L’opposant va t il vouloir replonger dans « les mathématiques congolaises » et vouloir se présenter aux élections ? On peut penser que le « chaiman » a eu 10 années pour ruminer sa revanche politique dans sa cellule de La Haye. Ses proches contactés affirment que « son engagement politique est intact » et le voit bien redescendre dans l’arène politique congolaise. Car Jean-Pierre Bemba reste un poids lourd de l’opposition. Son parti, le MLC, reste toujours une importante force politique à l’Assemblée nationale. A la présidentielle de 2006, le patron du MLC avait réalisé un excellent score avant de s’incliner face à Joseph Kabila (42% pour Bemba, 58% pour Kabila). Jean-Pierre Bemba est toujours populaire à Kinshasa, qui avait majoritairement voté pour lui, et reste très puissant dans sa province de l’Equateur. Si depuis son arrestation en 2008, le parti s’est vidé de bon nombre de ses lieutenants, dont certains se sont rapprochés de la majorité présidentielle, le chef du MLC reste une figure forte de l’opposition. Orateur hors pair et doté d’un réel charisme, la personnalité de Jean-Pierre Bemba tranche avec les figures plutôt ternes des opposants Moïse Katumbi et Félix Tshisekedi. Mais attention, une candidature Bemba à la présidentielle reste très hypothétique : le pouvoir pourrait lui chercher des ennuis judiciaires, comme c’est le cas avec l’opposant Moïse Katumbi, pour bloquer sa candidature et écarter ainsi un adversaire de poids.
Bemba courtisé
Dans l’incertitude de son retour à Kinshasa et d’une possible candidature à la présidentielle, Jean-Pierre Bemba pèsera de toute façon fortement sur le prochain scrutin.

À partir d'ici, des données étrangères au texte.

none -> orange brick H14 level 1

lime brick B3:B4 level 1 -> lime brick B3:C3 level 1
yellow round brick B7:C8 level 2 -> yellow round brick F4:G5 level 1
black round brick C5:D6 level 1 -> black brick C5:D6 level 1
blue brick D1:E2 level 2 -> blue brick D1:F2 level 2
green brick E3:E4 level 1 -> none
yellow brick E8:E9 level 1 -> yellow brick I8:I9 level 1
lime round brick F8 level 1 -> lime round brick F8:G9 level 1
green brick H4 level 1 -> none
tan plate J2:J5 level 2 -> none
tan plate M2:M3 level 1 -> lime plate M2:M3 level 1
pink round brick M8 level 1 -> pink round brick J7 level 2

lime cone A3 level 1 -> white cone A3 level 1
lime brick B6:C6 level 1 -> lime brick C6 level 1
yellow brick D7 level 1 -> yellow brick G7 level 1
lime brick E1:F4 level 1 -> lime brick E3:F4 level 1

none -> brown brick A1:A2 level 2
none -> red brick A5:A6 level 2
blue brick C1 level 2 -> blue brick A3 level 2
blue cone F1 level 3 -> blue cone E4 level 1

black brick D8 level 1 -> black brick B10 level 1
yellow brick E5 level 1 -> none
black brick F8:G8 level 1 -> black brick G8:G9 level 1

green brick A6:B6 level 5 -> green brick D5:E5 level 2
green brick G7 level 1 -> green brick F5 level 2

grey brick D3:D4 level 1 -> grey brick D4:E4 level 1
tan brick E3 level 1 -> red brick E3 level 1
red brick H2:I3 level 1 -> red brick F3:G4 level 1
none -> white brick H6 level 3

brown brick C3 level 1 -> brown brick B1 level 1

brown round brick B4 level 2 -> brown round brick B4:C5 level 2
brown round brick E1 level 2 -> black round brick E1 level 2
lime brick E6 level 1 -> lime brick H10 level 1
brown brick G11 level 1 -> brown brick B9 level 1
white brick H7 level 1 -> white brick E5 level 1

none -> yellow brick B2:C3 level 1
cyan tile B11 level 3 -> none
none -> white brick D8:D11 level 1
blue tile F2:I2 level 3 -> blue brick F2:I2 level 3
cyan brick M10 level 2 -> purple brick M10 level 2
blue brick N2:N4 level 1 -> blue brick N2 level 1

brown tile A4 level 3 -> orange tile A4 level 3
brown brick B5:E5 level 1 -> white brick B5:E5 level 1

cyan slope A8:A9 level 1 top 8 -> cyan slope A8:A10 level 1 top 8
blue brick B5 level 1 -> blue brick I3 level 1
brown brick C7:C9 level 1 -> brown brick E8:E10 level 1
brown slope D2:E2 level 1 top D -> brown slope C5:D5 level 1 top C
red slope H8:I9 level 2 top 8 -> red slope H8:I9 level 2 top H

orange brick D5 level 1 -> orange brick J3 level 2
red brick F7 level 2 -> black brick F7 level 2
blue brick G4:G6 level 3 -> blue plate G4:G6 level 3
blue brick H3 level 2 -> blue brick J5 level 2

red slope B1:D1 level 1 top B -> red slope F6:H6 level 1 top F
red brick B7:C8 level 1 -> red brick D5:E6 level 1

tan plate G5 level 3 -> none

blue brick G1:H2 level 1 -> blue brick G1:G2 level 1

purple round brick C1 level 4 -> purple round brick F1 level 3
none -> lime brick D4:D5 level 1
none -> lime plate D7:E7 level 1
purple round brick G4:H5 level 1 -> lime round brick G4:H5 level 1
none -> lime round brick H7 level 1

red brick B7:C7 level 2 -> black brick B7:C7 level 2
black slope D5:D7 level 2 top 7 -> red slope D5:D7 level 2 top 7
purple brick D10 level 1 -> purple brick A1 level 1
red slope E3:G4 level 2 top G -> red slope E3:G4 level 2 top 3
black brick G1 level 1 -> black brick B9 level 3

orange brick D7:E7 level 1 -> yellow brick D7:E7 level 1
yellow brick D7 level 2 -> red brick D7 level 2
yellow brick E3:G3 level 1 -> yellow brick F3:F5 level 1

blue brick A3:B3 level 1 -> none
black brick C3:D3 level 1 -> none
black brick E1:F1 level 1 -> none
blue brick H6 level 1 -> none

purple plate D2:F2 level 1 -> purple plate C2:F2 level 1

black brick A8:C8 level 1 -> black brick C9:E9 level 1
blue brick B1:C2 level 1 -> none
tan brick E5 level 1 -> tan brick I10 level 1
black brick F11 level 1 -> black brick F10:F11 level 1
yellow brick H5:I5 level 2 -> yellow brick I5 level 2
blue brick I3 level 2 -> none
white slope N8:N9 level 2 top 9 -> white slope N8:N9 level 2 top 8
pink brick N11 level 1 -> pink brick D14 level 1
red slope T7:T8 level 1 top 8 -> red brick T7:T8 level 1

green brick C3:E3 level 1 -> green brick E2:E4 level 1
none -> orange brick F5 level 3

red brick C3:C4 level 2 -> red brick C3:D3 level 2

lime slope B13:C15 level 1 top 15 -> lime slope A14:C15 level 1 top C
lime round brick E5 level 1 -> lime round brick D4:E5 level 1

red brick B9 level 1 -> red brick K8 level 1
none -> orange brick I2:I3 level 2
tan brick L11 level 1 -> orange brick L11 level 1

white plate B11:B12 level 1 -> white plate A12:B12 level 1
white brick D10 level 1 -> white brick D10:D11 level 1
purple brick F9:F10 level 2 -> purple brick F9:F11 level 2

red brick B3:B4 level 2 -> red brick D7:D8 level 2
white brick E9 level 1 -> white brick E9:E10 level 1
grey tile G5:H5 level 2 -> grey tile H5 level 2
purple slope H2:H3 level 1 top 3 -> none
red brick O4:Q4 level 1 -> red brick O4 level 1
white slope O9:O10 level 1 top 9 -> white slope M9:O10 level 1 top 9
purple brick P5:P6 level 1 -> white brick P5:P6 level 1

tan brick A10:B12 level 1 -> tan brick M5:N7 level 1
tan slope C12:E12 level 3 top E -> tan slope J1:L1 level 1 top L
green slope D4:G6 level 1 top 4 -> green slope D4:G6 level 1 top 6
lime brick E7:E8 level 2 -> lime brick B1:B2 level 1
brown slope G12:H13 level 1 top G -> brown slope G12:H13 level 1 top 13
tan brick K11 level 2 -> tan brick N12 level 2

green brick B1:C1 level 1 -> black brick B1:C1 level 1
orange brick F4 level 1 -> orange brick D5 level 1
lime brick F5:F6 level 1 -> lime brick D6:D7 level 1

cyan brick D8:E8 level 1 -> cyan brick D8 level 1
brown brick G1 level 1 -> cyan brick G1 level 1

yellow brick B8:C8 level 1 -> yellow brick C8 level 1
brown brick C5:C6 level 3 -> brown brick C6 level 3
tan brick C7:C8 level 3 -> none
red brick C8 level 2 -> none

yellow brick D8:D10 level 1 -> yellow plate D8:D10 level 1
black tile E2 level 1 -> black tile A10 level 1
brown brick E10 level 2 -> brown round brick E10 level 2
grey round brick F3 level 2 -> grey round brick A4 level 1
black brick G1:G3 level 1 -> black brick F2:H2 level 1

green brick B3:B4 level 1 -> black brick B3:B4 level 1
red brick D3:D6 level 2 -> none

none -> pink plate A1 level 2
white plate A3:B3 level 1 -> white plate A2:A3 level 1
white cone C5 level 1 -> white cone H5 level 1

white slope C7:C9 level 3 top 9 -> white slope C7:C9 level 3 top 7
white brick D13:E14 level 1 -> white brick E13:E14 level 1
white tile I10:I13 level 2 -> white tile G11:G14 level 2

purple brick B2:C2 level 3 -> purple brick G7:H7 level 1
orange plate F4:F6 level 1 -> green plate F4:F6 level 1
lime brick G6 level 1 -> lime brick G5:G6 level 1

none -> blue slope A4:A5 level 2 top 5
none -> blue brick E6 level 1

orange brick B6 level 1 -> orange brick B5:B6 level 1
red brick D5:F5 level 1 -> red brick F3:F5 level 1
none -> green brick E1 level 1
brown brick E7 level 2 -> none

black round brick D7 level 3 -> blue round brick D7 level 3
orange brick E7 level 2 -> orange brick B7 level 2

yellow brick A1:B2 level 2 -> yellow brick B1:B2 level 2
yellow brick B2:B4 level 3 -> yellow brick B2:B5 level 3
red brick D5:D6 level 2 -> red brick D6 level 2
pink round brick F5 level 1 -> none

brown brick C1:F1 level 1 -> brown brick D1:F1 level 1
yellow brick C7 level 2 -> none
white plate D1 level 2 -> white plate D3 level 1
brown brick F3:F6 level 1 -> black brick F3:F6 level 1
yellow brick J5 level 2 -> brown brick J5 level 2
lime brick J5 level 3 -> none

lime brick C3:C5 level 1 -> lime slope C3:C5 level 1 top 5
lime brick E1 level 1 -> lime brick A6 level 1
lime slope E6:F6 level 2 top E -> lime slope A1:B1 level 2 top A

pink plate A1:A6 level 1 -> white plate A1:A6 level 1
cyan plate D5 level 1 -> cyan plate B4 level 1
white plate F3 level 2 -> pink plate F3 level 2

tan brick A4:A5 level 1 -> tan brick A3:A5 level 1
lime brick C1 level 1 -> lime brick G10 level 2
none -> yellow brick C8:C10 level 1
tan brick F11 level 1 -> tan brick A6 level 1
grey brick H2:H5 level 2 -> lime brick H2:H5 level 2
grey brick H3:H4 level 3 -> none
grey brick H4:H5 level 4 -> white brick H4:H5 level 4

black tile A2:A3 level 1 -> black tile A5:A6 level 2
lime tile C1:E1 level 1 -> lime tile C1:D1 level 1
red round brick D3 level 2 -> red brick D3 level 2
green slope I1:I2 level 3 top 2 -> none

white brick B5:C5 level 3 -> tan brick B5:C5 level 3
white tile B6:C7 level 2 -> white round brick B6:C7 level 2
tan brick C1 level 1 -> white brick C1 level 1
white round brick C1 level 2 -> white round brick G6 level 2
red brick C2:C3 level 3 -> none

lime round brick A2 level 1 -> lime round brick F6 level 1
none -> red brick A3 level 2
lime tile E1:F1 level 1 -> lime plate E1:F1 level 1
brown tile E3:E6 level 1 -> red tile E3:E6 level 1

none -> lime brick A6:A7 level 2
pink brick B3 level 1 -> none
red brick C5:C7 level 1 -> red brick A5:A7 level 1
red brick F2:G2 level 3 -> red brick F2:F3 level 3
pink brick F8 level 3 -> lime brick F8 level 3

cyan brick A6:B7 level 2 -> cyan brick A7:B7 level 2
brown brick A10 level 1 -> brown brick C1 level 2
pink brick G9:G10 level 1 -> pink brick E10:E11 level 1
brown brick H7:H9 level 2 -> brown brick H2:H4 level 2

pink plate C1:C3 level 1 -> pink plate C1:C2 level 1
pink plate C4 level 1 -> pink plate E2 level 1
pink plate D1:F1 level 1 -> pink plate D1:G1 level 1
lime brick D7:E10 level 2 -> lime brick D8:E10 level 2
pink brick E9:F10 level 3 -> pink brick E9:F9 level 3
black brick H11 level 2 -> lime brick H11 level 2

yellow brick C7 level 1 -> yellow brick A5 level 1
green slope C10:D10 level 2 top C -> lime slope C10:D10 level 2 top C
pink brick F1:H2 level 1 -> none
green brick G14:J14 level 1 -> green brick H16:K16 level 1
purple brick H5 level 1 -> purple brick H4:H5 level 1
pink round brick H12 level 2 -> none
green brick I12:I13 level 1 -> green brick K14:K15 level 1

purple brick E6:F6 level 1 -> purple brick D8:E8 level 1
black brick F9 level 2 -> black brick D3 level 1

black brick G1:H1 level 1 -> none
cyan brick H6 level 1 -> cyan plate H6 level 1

Même depuis Bruxelles, le « chairman » aura tout le loisir de nouer les alliances nécessaires pour influer sur la présidentielle. Le personnage redevient donc incontournable pour les autres leaders de l’opposition, qui se sont tous empressés de féliciter le nouvel acquitté de La Haye. Un concert de louanges non dénué d’arrières pensées tactiques. Car dans une présidentielle à un seul tour, l’opposition doit s’avancer unie si elle veut gagner les élections. Et pour le moment c’est un peu l’embouteillage. Moïse Katumbi, Félix Tshisekedi, Vital Kamerhe et Martin Fayulu sont déjà dans les starting-blocks. Seul un candidat unique de l’opposition pourrait s’imposer face au candidat de la majorité présidentielle. En cas de non candidature du patron du MLC, son soutien peut donc s’avérer décisif, notamment pour fédérer les voix de Kinshasa et de l’Equateur.
Bemba inquiète
Si les partisans de Jean-Pierre Bemba sont descendus dans la rue à Kinshasa pour célébrer l’acquittement de leur chef, certains Congolais garde un souvenir plus mitigé de l’ancien vice-président congolais. Ils sont nombreux dans la capitale à garder en mémoire les violents affrontements entre milices pro-bemba et pro-Kabila après la présidentielle de 2006. En mars 2007, les altercations entre troupes gouvernementales et soldats du MLC avaient fait entre 200 et 500 morts. Les combats s’étaient terminés à l’arme lourde et par l’exfiltration du président du MLC en Afrique du Sud. Il ne faut pas oublier que Jean-Pierre Bemba n’a jamais été un Saint. C’est un ancien chef d’une des milices les plus violentes des guerres congolaises, avec tout ce que cela implique : meurtres, exactions, trafic en tout genres, et une pratique du pouvoir sans partage.. et bien peu démocratique. N’oublions pas enfin que la RDC est encore secoué par de nombreux conflits : dans les Kivu, les Kasaï, en Ituri… Plus d’une centaine de groupes armés pullulent encore à l’Est et le pays compte toujours un peu plus de 3 millions de déplacés internes. Le possible retour du turbulent Jean-Pierre Bemba à Kinshasa pourrait de nouveau enflammer un Congo déjà au bord du gouffre.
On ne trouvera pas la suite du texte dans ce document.